Acceptance and Commitment Therapy Compared to Treatment as Usual in Psychosis: A Systematic Review and Meta-Analysis
Silvina B Tonarelli*, Rebecca Pasillas, Luis Alvarado, Alok Dwivedi and Andrea Cancellare
Texas Tech University Health Science Center, Texas, USA
- *Corresponding Author:
- Silvina B Tonarelli
Department of Psychiatry, Texas Tech University Health Science Center
4800 Alberta El Paso, Texas, 79905, USA
E-mail: [email protected]
Received December 14, 2015; Accepted May 12, 2016; Published May 19, 2016
Citation: Tonarelli SB, P asillas R, Alvarado L, Dwivedi A, Cancellare A (2016) Acceptance and Commitment Therapy Compared to Treatment as Usual in Psychosis: A Systematic Review and Meta-Analysis. J Psychiatry 19: 366 doi:10.4172/2378-5756.1000366
Copyright: © 2016 Tonarelli SB, et al. This is an open-access article distributed under the terms of the Creative Commons Attribution License, which permits unrestricted use, distribution, and reproduction in any medium, provided the original author and source are credited.

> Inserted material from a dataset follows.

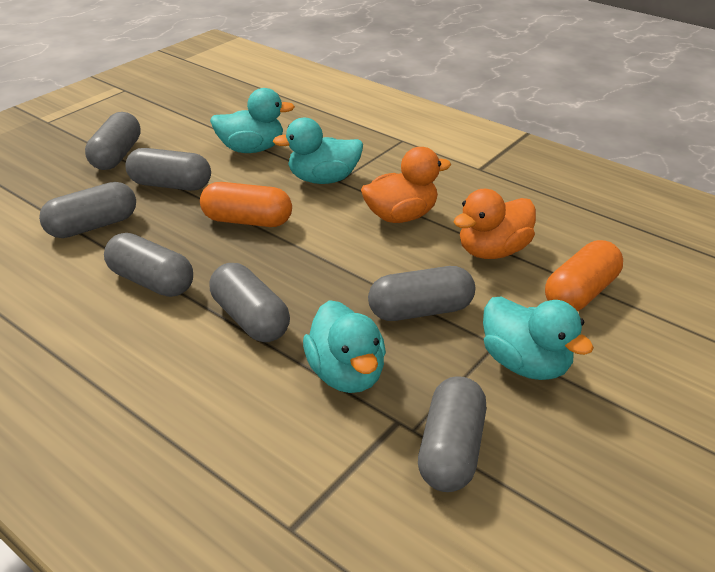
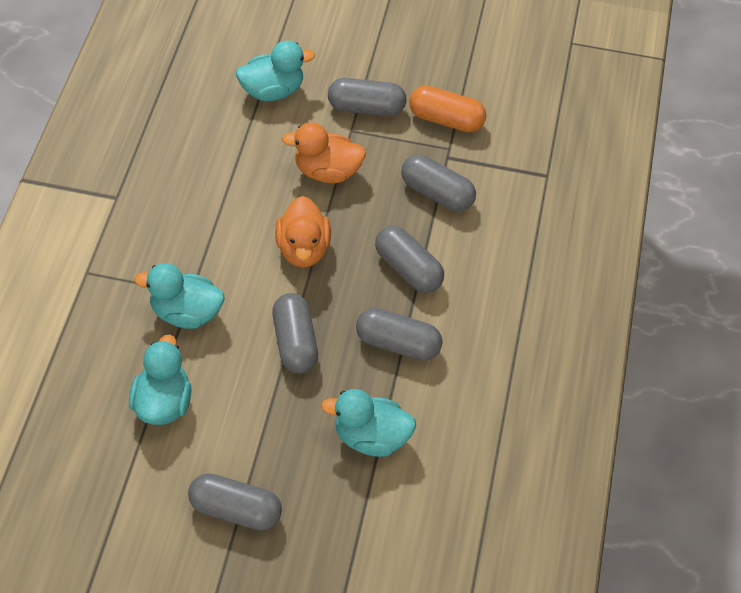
grey capsule: 7 -> 6
orange capsule: 2 -> 1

Introduction: Schizophrenia and psychotic disorders are chronic conditions. Although antipsychotic medications are the first line of treatment, many patients continued to have symptoms. Acceptance and Commitment Therapy (ACT) is a therapy that applies mindfulness to teach patients accepting the existence of symptoms rather than avoid them. A meta-analysis was conducted to measure the efficacy of ACT in treatment of psychosis.
Methods: A systematic review search was conducted using the following keywords: "acceptance and commitment therapy", "randomized", "clinical trials", "psychosis"," schizophrenia", and "major depressive disorder AND psychosis". All studies were read by two authors and checked for eligibility. Studies were included if randomly allocate to ACT or usual treatment (TAU), and psychosis as diagnosis. Mantel and Haenszel approach was used to determine the heterogeneity in the study. For quantitative outcomes, standardized mean difference between ACT and TAU was used to summarize effect size, while relative risk was used for categorical outcomes along with 95% confidence interval.
Results: 217 studies were identified. 92 studies were selected for review after removing the duplications. A total of 4 studies were included in quantitative-synthesis. The mean age for the participants was 38 years of age. Regarding treatment outcomes, there was a significant difference between the two arms in the degree of change of negative symptoms (p=0.008), but the difference was not significant for positive symptoms. There was a reduction of re-hospitalization rate at 4 months in ACT compared to TAU in participants with psychosis.
Conclusions: ACT is a promising adjunctive therapy for patient with psychosis.